Goats & gold coins take centrestage at this year's Chinatown light-up

Goats & gold coins take centrestage at this year's Chinatown light-up

Miss Nurul Marsya Mohd Shahruddin did not know much about Chinese culture, aside from the little she had picked up in school.

But the 19-year-old read up about it and was one of 13 students from the Singapore University of Technology and Design (SUTD) who designed this year's annual Chinese New Year light-up in Chinatown.

The festive decorations include 338 goat-shaped lanterns and 1,500 lanterns resembling gold coins.

The group of first- and second-year students, from an art, architecture and design interest group in SUTD spent six months designing the light-up.

Miss Nurul Marsya said she read up on Chinese culture for the project, especially the significance of the Year of the Goat.

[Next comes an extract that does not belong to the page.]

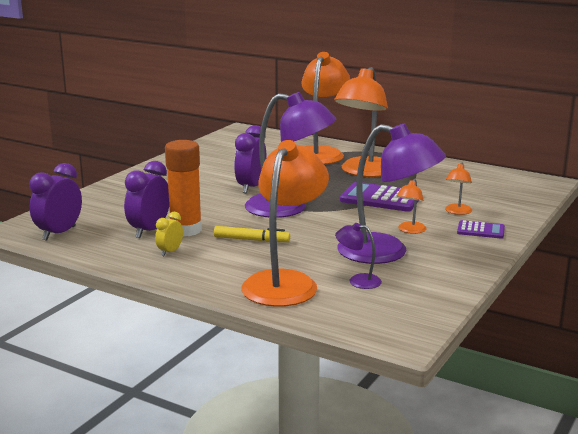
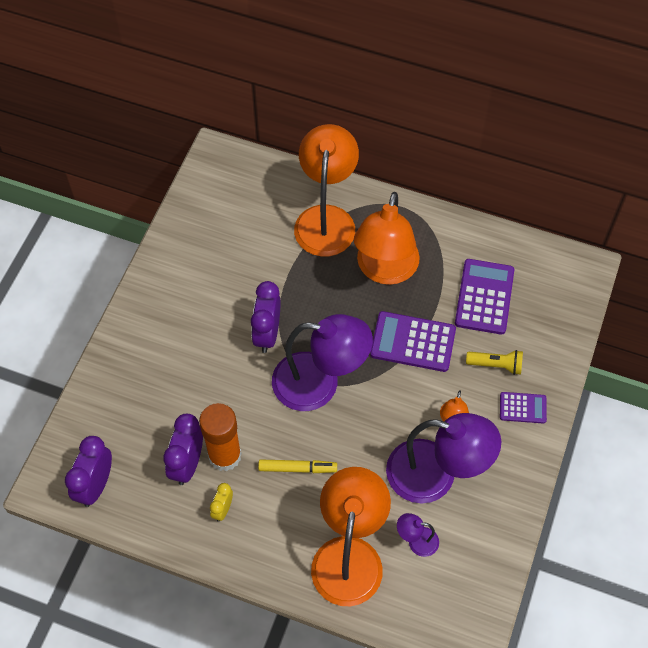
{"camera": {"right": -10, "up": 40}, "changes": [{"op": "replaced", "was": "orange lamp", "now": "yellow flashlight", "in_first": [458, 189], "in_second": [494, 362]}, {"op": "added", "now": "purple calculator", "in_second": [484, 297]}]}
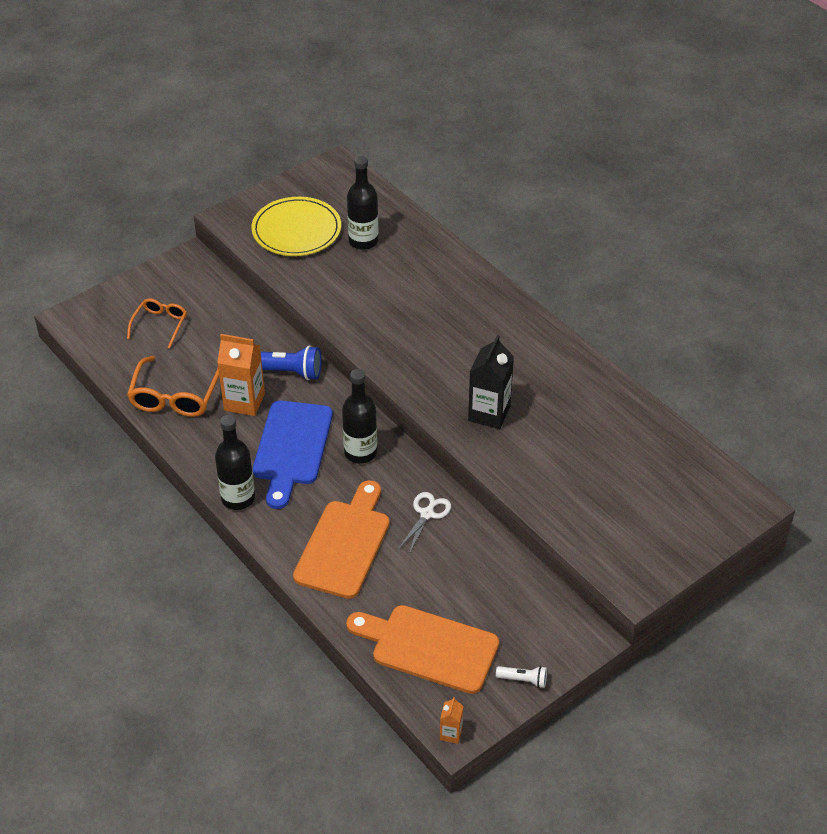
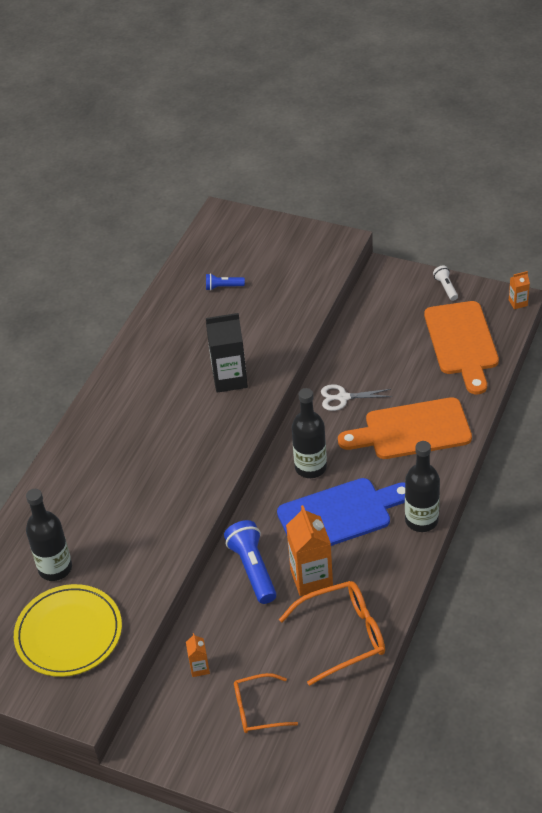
{"camera": {"right": -115, "up": 0}, "changes": [{"op": "added", "now": "orange carton", "in_second": [198, 655]}, {"op": "added", "now": "blue flashlight", "in_second": [225, 282]}]}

Her teammates also helped by explaining Chinese culture to her. She was particularly fascinated with the homonyms - words that sounds the same but have different meanings - in the Chinese language, incorporated in the design.

The two Chinese phrases - forming the festival theme Abundance of Joy and Prosperity - have Chinese characters in them that sound like "three goats" and "five bats".


As a result, the design had a 10m-high centrepiece of three goats standing atop a mountain and coin-shaped lanterns with five bats printed on them, she explained.

Miss Nurul Marsya managed to offer valuable input in the discussions on the designs. "Goats are often seen huddling together, so I came up with the idea of goats on a pilgrimage back home together," she said.

"Coming from a different cultural background, this project was a refreshing experience and has helped me better appreciate the Chinese culture."

This is the fourth year SUTD has partnered the Kreta Ayer-Kim Seng Citizens' Consultative Committee and the Singapore Tourism board to design the New Year light-up.

Team leader Tan Wei Lin, 21, said the final design was a blend of ideas from individual members. It took cues from mountain goats portrayed in old paintings: Vibrant, gazing down from mountain tops, and in herds.

Some goats even had moving heads to make them look like they were munching on grass.

Rather than hanging the lanterns in straight lines across the road, the students formed a zig-zag pattern with them so that it would look like an orangish-yellow canopy was covering the street.

Mr Tan said: "I enjoyed being able to design something and witness the final product come to life."

The light-up begins at 6pm tonight and will last until March 19.